Environment

Protest at Massachusetts home of Federal Energy Regulatory Commission Member Cheryl LaFleur

On Saturday July 13th, climate justice activists from Beyond Extreme Energy (BXE) held a protest outside Federal Energy Regulatory Commission (FERC) commissioner Cheryl LaFleur’s home in Wellesley, Massachusetts. LaFleur is a former National Grid executive vice president and acting CEO of National Grid USA. She also chaired FERC, which is the independent government agency responsible for regulating any energy project that crosses

Rhode Island News: Protest at Massachusetts home of Federal Energy Regulatory Commission Member Cheryl LaFleur

July 14, 2019, 6:05 pm

By Peter Nightingale

On Saturday July 13th, climate justice activists from Beyond Extreme Energy (BXE) held a protest outside Federal Energy Regulatory Commission (FERC) commissioner Cheryl LaFleur’s home in Wellesley, Massachusetts. LaFleur is a former National Grid executive vice president and acting CEO of National Grid USA. She also chaired FERC, which is the independent government agency responsible for regulating any energy project that crosses state lines, including all major natural gas and oil pipelines. The activists dropped a banner that read, “You can’t be neutral on a burning planet,” and demanded that LaFleur vote no on all new fossil fuel infrastructure at the next FERC meeting in Washington, DC.

Outside the MA home of FERC commissioner Cheryl LaFleur

Climate activists have long pointed out that, although FERC is supposedly a neutral agency, it has only rejected 2 out of 400 projects seeking permits in the last 30 years. BXE activist Sam Delaney complained that, “FERC has no system for evaluating the impact of new fossil fuel infrastructure’s greenhouse gas emissions or cumulative effects of climate change on communities. This is unacceptable conduct for a government agency tasked with protecting communities and regulating the energy industry. The United Nations’ Intergovernmental Panel on Climate Change has released a report that indicates we have less than 11 years to prevent catastrophic climate change. We cannot lock our national energy grid into decades more of fossil fuels such as natural gas and oil.

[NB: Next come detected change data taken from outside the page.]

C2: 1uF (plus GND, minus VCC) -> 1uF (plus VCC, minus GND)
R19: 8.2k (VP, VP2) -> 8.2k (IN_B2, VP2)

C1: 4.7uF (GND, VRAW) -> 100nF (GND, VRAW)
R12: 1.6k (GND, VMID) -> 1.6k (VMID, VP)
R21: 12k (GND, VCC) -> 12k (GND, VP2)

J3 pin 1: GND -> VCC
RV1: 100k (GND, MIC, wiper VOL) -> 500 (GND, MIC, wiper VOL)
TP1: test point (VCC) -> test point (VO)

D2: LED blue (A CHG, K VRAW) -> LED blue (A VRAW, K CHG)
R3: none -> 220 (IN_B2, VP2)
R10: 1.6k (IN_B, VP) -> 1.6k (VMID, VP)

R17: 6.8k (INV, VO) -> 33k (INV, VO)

We must take steps to move to 100 percent renewables as quickly as possible.” 

LaFleur has been identified as the critical “swing vote” on issues of natural gas within FERC, a position she has lamented in recent articles. LaFleur has taken steps to include greenhouse gas emissions data in the FERC process, but has been reluctant to vote against projects based on these data. She stated in April to industry news source UtilityDive that “Despite my considerable and even growing concerns about the commission’s current approach to analyzing climate impacts in these cases, I’m trying to supplement that analysis myself and decide case-by-case so I don’t become paralyzed into dissenting in every case because I don’t like the way the commission is doing it.” A recent DC court ruling has demonstrated that FERC should be gathering data on greenhouse gas emissions and regulating based on climate impact, which leaves LaFleur in the position of having to take next steps in voting based on climate analysis. LaFleur’s term at FERC ends in August. To those engaged in anti-pipeline battles and climate justice movements, this is her last chance to do the right thing. 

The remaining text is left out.